Its secondary functions are to contain and protect the pelvic and abdominopelvic viscera, providing attachment for external reproductive organs and associated muscles and membranes.

As a mechanical structure

The pelvic girdle consists of the two hip bones. The hip bones are connected to each other anteriorly at the pubic symphysis, and posteriorly to the sacrum at the sacroiliac joints to form the pelvic ring. The ring is very stable and allows very little mobility, a prerequisite for transmitting loads from the trunk to the lower limbs.
As a mechanical structure the pelvis may be thought of as four roughly triangular and twisted rings. Each superior ring is formed by the iliac bone; the anterior side stretches from the acetabulum up to the anterior superior iliac spine; the posterior side reaches from the top of the acetabulum to the sacroiliac joint; and the third side is formed by the palpable iliac crest. The lower ring, formed by the rami of the pubic and ischial bones, supports the acetabulum and is twisted 80–90 degrees in relation to the superior ring.
An alternative approach is to consider the pelvis part of an integrated mechanical system based on the tensegrity icosahedron as an infinite element. Such a system is able to withstand omnidirectional forces—ranging from weight-bearing to childbearing—and, as a low energy requiring system, is favoured by natural selection.
The pelvic inclination angle is the single most important element of the human body posture and is adjusted at the hips. It is also one of the rare things that can be measured at the assessment of the posture. A simple method of measurement was described by the British orthopedist Philip Willes and is performed by using an inclinometer.

As an anchor for muscles

The lumbosacral joint, between the sacrum and the last lumbar vertebra, has, like all vertebral joints, an intervertebral disc, anterior and posterior ligaments, ligamenta flava, interspinous and supraspinous ligaments, and synovial joints between the articular processes of the two bones.

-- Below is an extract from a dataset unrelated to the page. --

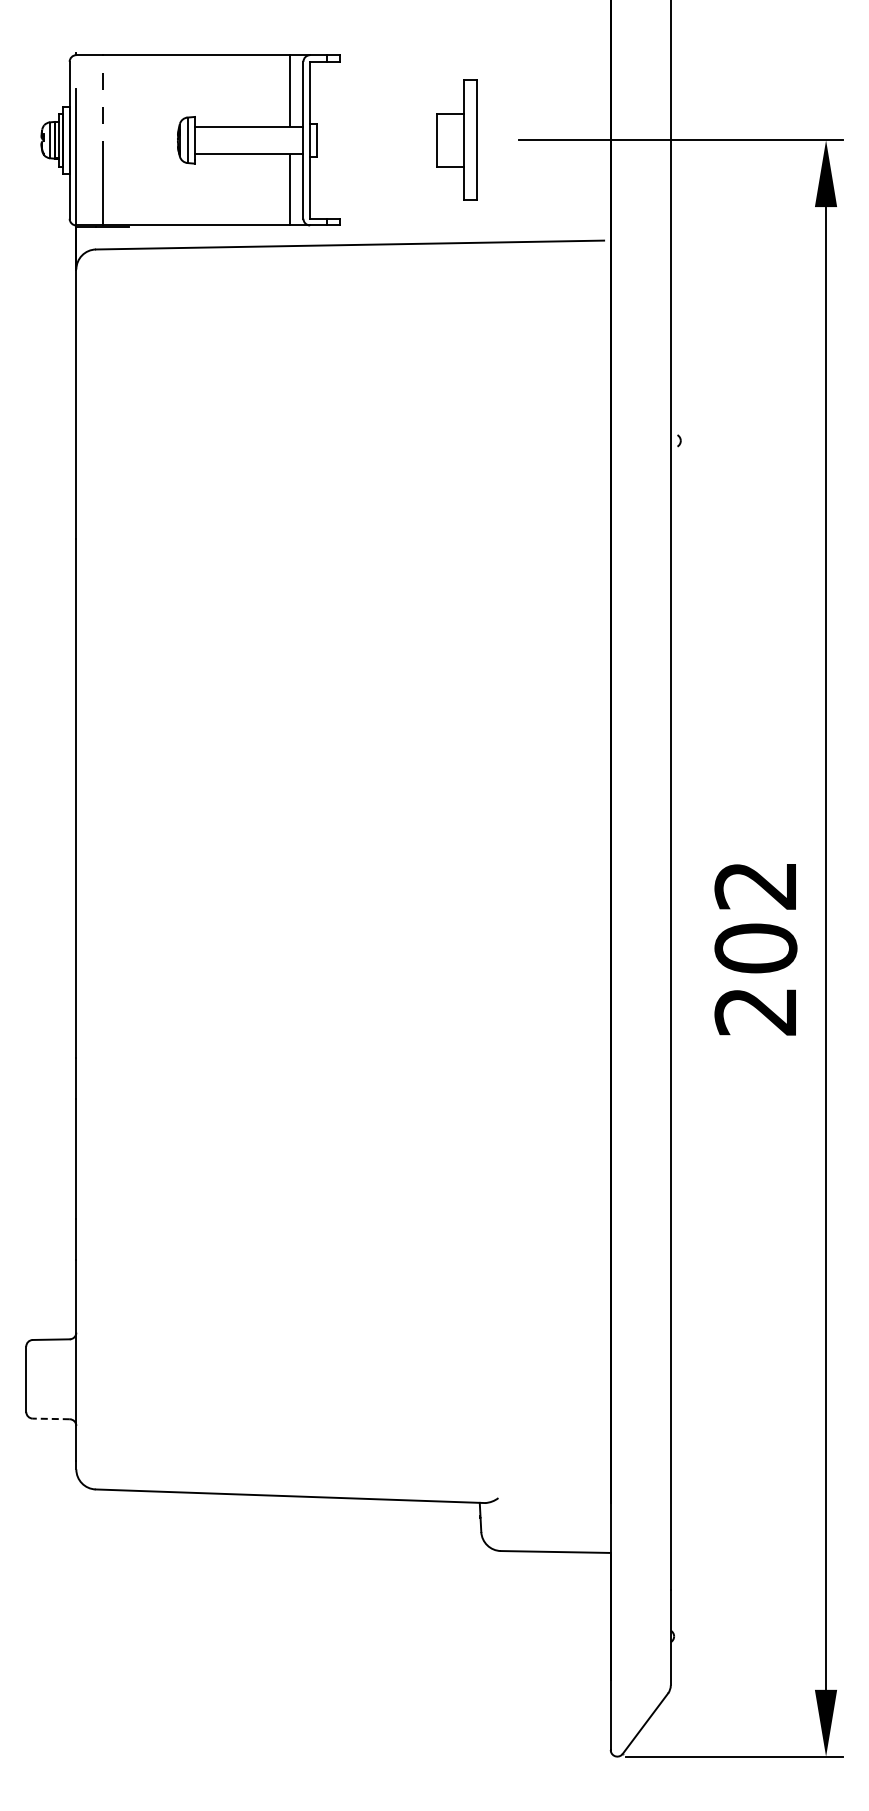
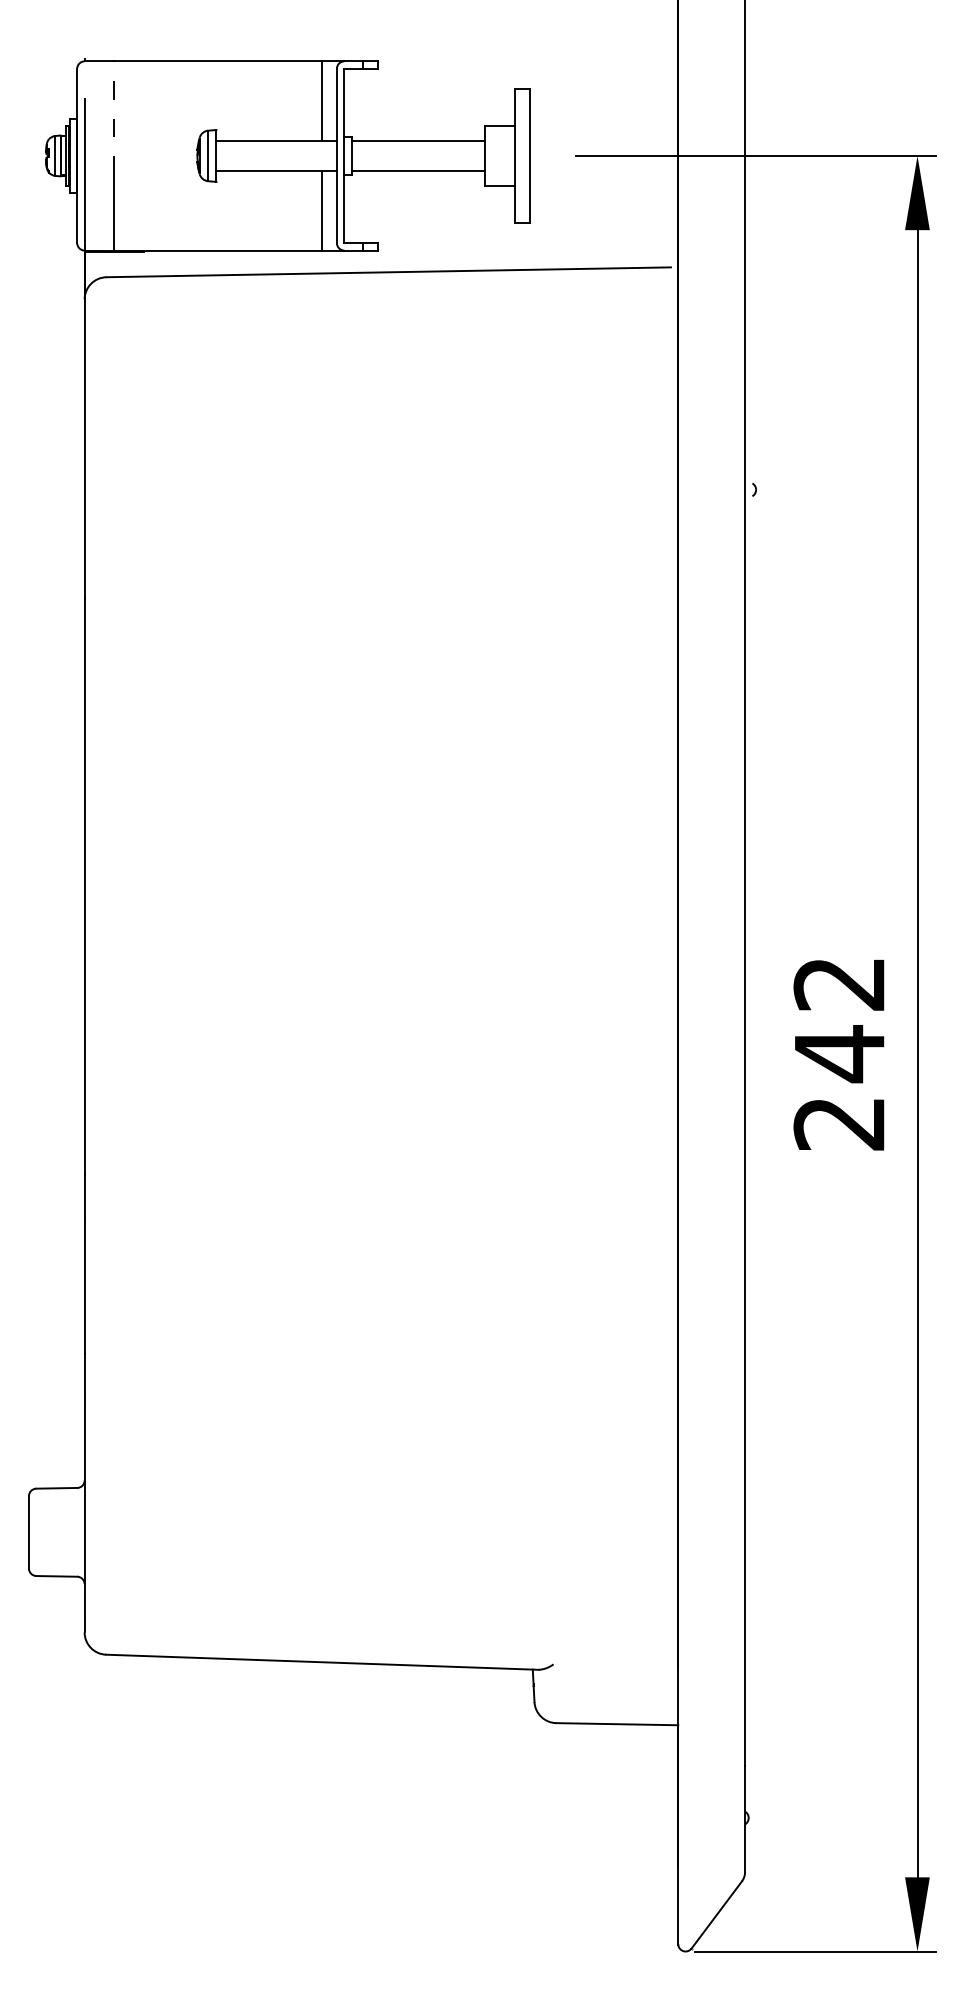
line: (376, 126) -> (418, 140), added
line: (376, 153) -> (418, 170), added
text: (755, 948) -> (839, 1053), 202 -> 242
line: (50, 1418) -> (55, 1575), dashed -> solid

In addition to these ligaments the joint is strengthened by the iliolumbar and lateral lumbosacral ligaments. The iliolumbar ligament passes between the tip of the transverse process of the fifth lumbar vertebra and the posterior part of the iliac crest. The lateral lumbosacral ligament, partly continuous with the iliolumbar ligament, passes down from the lower border of the transverse process of the fifth vertebra to the ala of the sacrum. The movements possible in the lumbosacral joint are flexion and extension, a small amount of lateral flexion, but no axial rotation. Between ages 2–13 the joint is responsible for as much as 75% of flexion and extension in the lumbar spine. From age 35 the ligaments considerably limit the range of motions.
The three extracapsular ligaments of the hip joint—the iliofemoral, ischiofemoral, and pubofemoral ligaments—form a twisting mechanism encircling the neck of the femur. When sitting, with the hip joint flexed, these ligaments become lax permitting a high degree of mobility in the joint. When standing, with the hip joint extended, the ligaments get twisted around the femoral neck, pushing the head of the femur firmly into the acetabulum, thus stabilizing the joint. The zona orbicularis assists in maintaining the contact in the joint by acting like a buttonhole on the femoral head. The intracapsular ligament, the ligamentum teres, transmits blood vessels that nourish the femoral head.